ParentsCartoonThis is the seventh review of the sport parent code of conduct that many parents have signed in order for their child to participate in little league baseball.  At Chad Moeller Baseball – we are looking at this document in a deeper reflection with the hope that we can help explain the importance of this conduct code.

The code of conduct includes 17 elements that parents must agree to before signing the document.  Number 11 and 12 on the list state:

“11. I will praise my child for competing fairly and trying hard, and make my child feel like a winner every time.”

I encourage every parent and athlete to find at least one aspect of every game to praise their child or teammate. Winning and losing will occur but every kid can learn something every time that they step on the field and we must allow our child to take something positive away from the game.

For example,

“I loved how you patted your teammate on the back after they struck out.”

“I loved how you kept your head held high after the game when you congratulated the other team.”

“I loved watching you compete while you were out there today.”

When a child feels like they have failed – rarely does it happen because of a lack of trying.  But if the feeling of failing is compounded by the fear of what their parents will say after the game then the situation becomes bigger that what it needs to be.

Number 12 on the list states

“12. I will never ridicule or yell at my child or other participants for making a mistake or losing a competition.”

During my many years of coaching or participating – I have noticed that the kid who handles failure the worst are the kids whose parents handle failure or negative situations the worst.  Not always – but often.

When I see a kid crying in the dugout because of a situation – it usually (not always) comes as a result of the pressure or words coming from the parents.  

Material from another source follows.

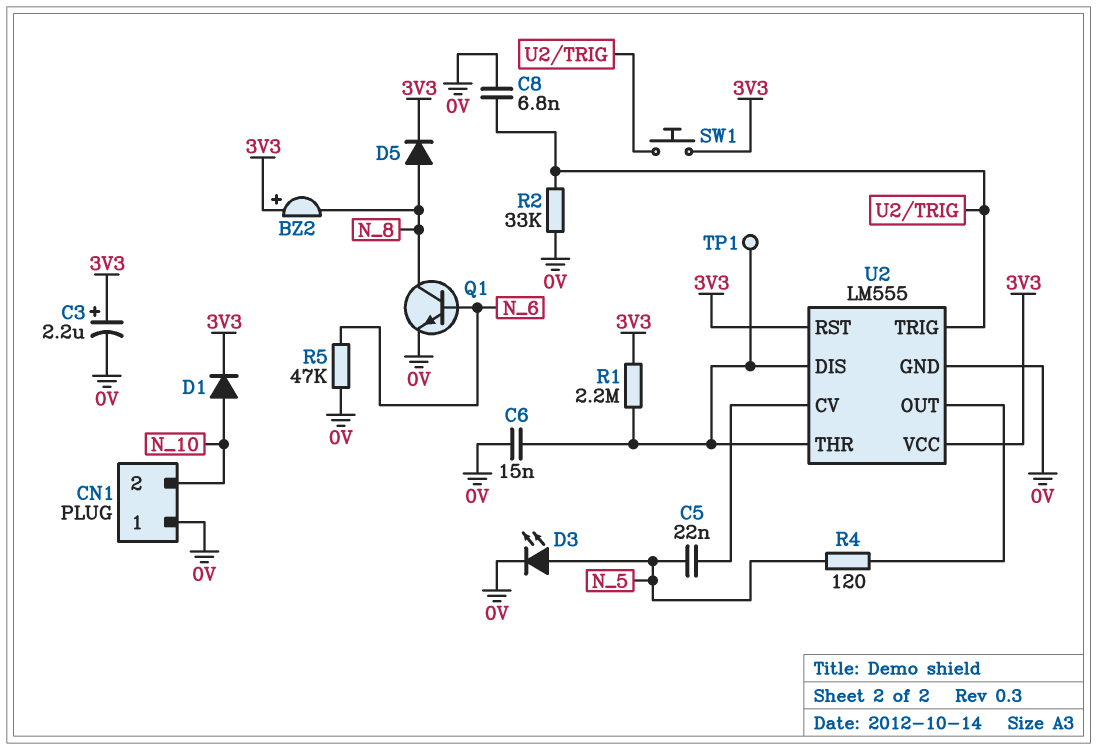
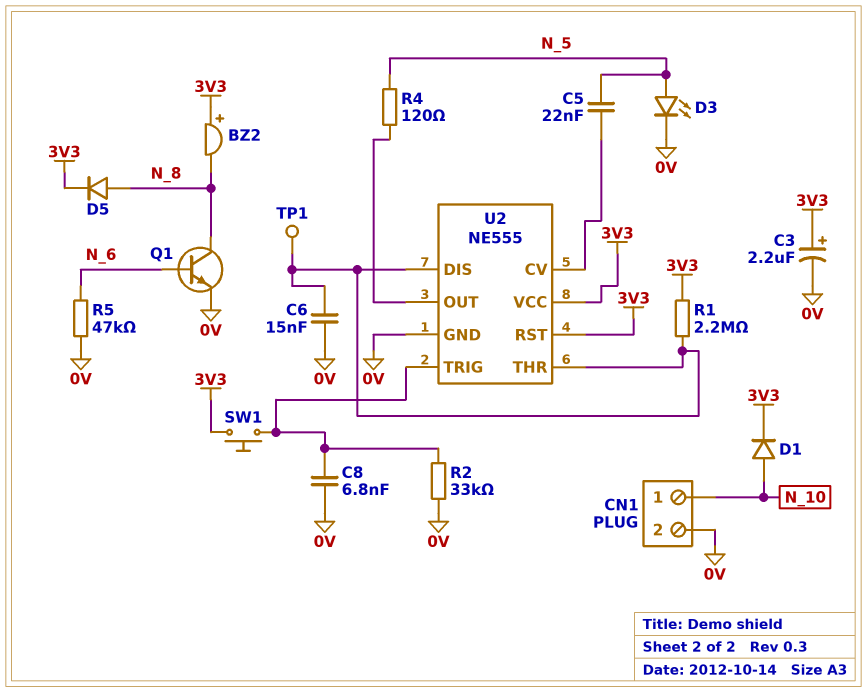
CN1 pin 1: 0V -> N_10
CN1 pin 2: N_10 -> 0V
U2: LM555 -> NE555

All parents want what is best for their kids but how we go about it matters.

We as parents have been through much more failure than our children and we intellectually know how to react.  But a child is much more emotional because they do not have backlog of memories to rely on.

Rarely do children try and mess up.  Rarely do they try and not succeed.  Ridicule or yelling in the heat of the moment will not help this situation.

Let the moment be digested – take a deep breath and let the situation breathe before we say something that we regret and your child remembers and stores in their memories forever.